In each subgroup, with reducing TD-PU, the vortices on either side of the PU shrank gradually until disappearance. In other words, the closer the PU was to the trapezoid, the fewer were the vortices it exhibited. This occurred because the shape of the PU is determined, in general, by four factors, namely, LD-PU, TD-BN, TD-PU and the transverse diameter of RU. Since, in the present study, the transverse diameter of RU was maintained constant (0.6Ā cm), the vortex was correlated positively with TD-PU and negatively with TD-BN and LD-PU. RPU-1 and RPU-2 might serve as suitable predictors of the presence of vortex, and this hypothesis was also confirmed in the present study. According to our knowledge, the present novel primary research is a pioneer in concurrently evaluating all these three features/characteristics.

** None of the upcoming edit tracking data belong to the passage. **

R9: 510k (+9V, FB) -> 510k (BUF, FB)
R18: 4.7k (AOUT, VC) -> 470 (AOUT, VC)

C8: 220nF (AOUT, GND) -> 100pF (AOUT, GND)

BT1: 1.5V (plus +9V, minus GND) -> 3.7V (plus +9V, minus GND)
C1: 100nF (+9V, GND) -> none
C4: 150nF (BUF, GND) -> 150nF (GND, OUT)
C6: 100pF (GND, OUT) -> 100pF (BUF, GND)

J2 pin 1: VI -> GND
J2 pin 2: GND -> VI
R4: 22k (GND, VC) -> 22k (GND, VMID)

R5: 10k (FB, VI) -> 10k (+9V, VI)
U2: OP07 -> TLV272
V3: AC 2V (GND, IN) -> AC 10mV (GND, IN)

Furthermore, with reducing RPU-1 and RPU-2, there was a linear decline in TD-V until it disappeared. Although the minimum RPU in the vortex examples was not identical to the corresponding values in the other three groups, all these values corresponded closely to each other. In regard to TD-V, RPU-2 exhibited better regularity compared to RPU-1. Moreover, MV-EUO increased gradually with decreasing RPU-1 and RPU-2 in all the groups, and finally stabilized at a high-velocity level. This was a reminder of the fluid energy loss being gradually reduced and the MV-EUO being gradually restored with the shrinking vortex. Furthermore, MV-EUO was affected minutely by the vortex when the latter was reaching disappearance. In this context, it is noteworthy that, even though the minimum RPU of the vortex examples is one of the sensitive boundaries reflecting the physical condition of the vortex, it does not represent a boundary in clinical outcomes. Therefore, clinical observation and correlation analysis are nonetheless required for determining the minimum clinical RPU of the vortex.

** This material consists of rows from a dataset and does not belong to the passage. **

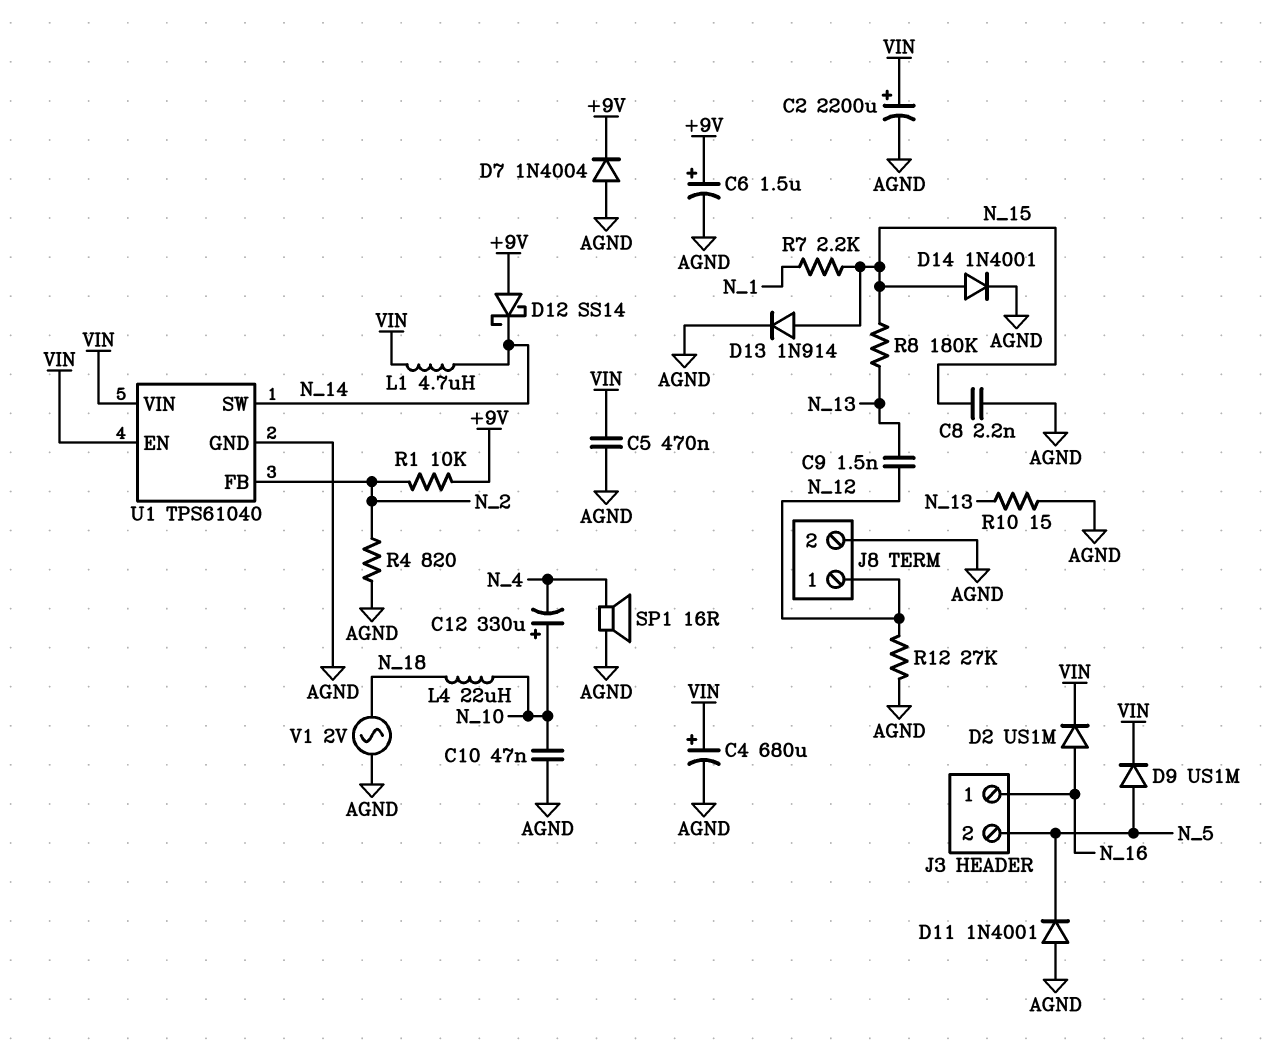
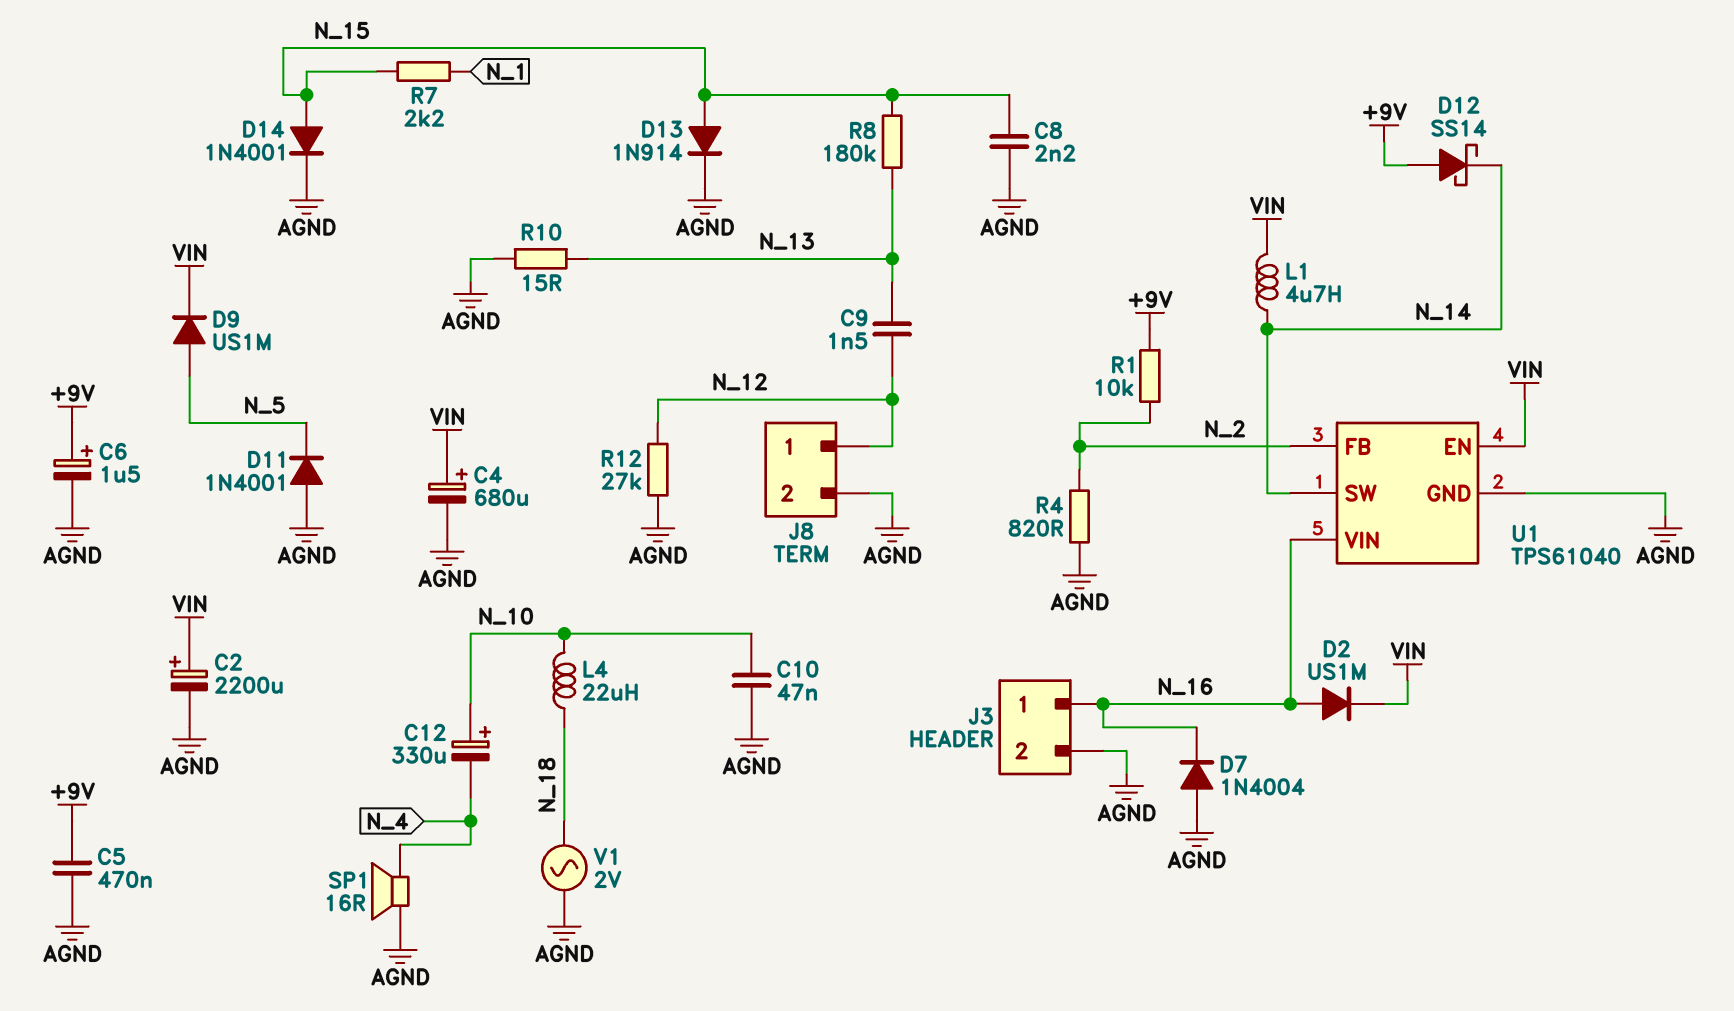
C5: 470nF (AGND, VIN) -> 470nF (+9V, AGND)
D7: diode 1N4004 (A AGND, K +9V) -> diode 1N4004 (A AGND, K N_16)
J3 pin 2: N_5 -> AGND
U1 pin VIN: VIN -> N_16

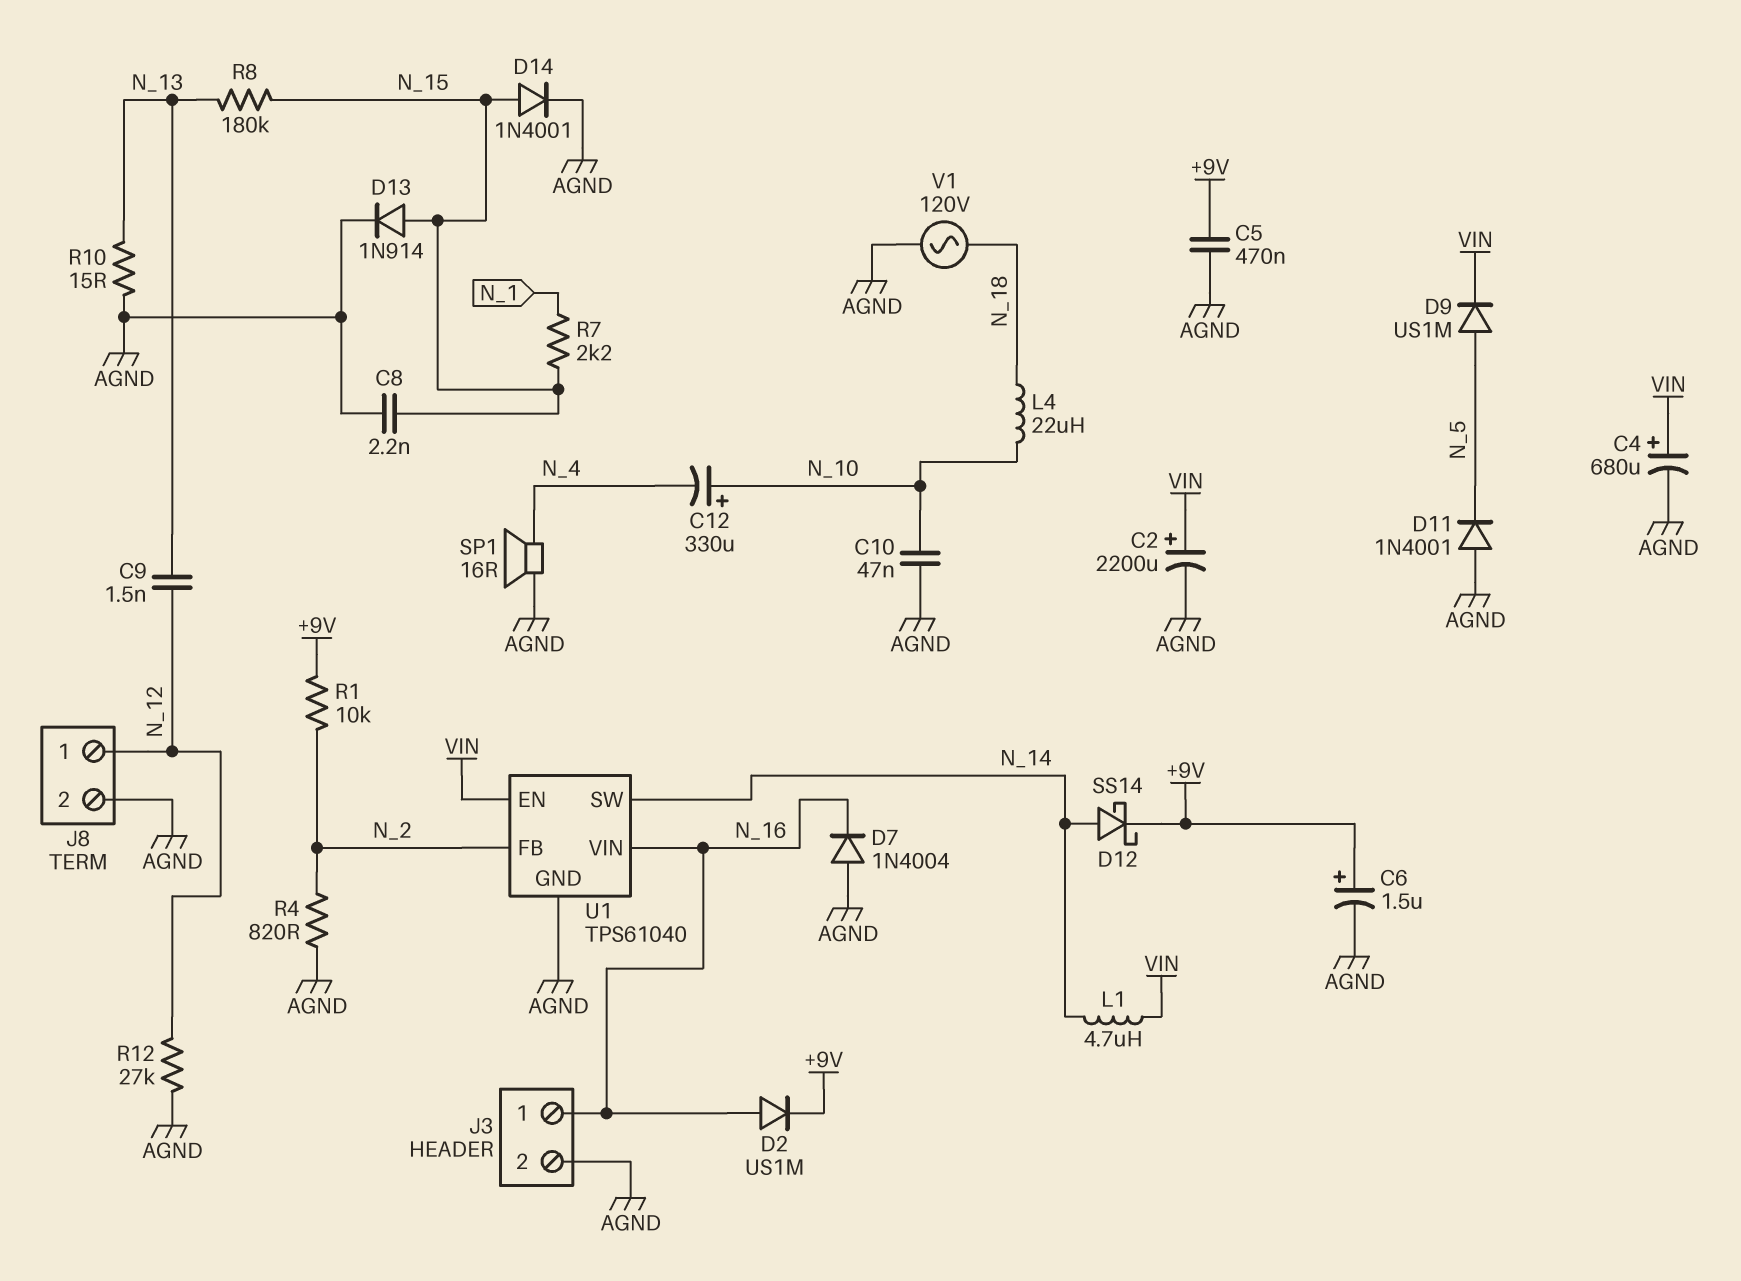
D2: diode US1M (A N_16, K VIN) -> diode US1M (A N_16, K +9V)
D12: schottky SS14 (A +9V, K N_14) -> schottky SS14 (A N_14, K +9V)
V1: AC 2V (AGND, N_18) -> AC 120V (AGND, N_18)

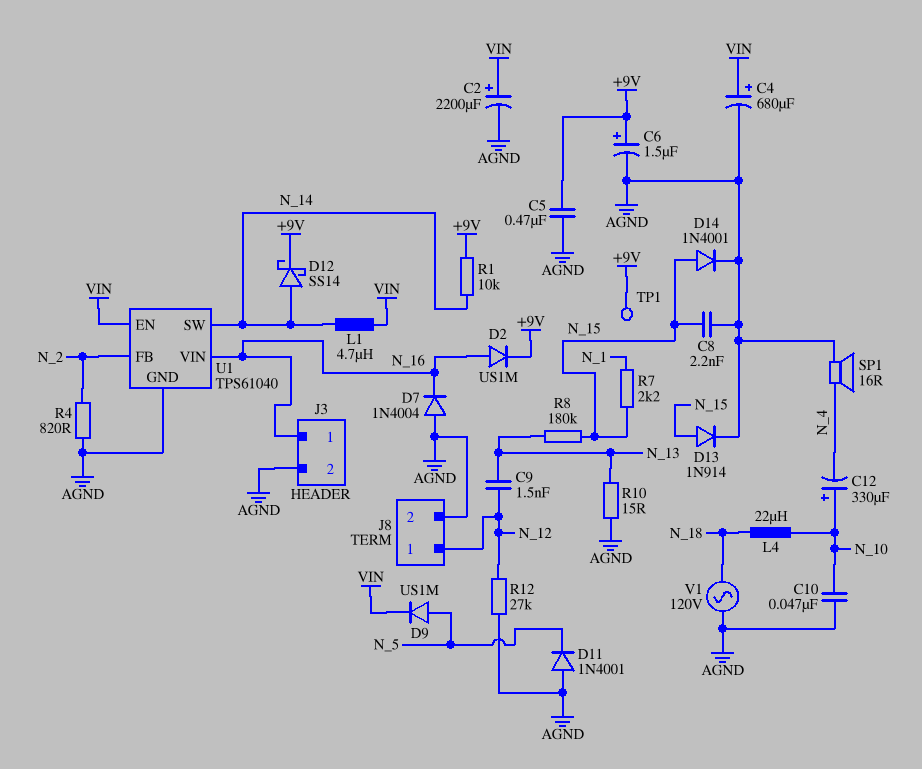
R1: 10k (+9V, N_2) -> 10k (+9V, N_14)
TP1: none -> test point (+9V)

The present study also had certain limitations. First, due to a lack of well-recognized diameters of PU after transurethral surgery8, only one patientā€™s diameters could be selected for modeling. A larger dataset is obviously recommended. And, it would be better to obtain the other parameters from the corresponding patients rather than from retrospective studies. The future scope of the present research includes designing further realistic models and confirming the relationship between RPU and post-void residual volume with a larger population. Second, a three-dimensional model clearly should first be considered before extrapolating conclusions to surgical scenario. However, considering that it is difficult to make a balance between keeping a model simple to allow for computation versus a model with so much complexity that errors easily propagate, the whole urethra was simplified as a two-dimensional model for first application of CFD. Third, since there is no consensus among the researchers on the most suitable non-invasive method for monitoring the urinary flow in BPH disease, CFD could not be compared to a gold standard. Furthermore, it is not possible to measure the parameters of urine velocity, bladder pressure, and PU diameters during urination in real-time at multiple locations simultaneously in the bladder and the urethra, rendering a clinical validation challenging. Despite these limitations, the non-invasive visualization of the intra-urethral vortices22 in the PU would enable the urologists to reconsider the technical standard of prostate resection and consequently realize a further precise surgical method for the BPH followed by voiding dysfunction in elderly males. The findings of the present study represent a significant step in the direction of investigating the urine flow behavior within the PU after transurethral surgery for BPH.

The present study attempted to explore the effects of different diameter ratios of PU on the mechanical behavior of urine flow mid-voiding after transurethral surgery. The CFD model (CATS) revealed that rapid changes in the pressure and velocity were concentrated in and around the PU, a region that presents huge shape changes after the surgery. Moreover, with decreasing RPU-1 and RPU-2, the vortices on either side of the PU shrank linearly, while the MV-EUO recovered gradually. In regard to urethral vortex flow, CFD is currently a viable research tool having a potential for high clinical impact.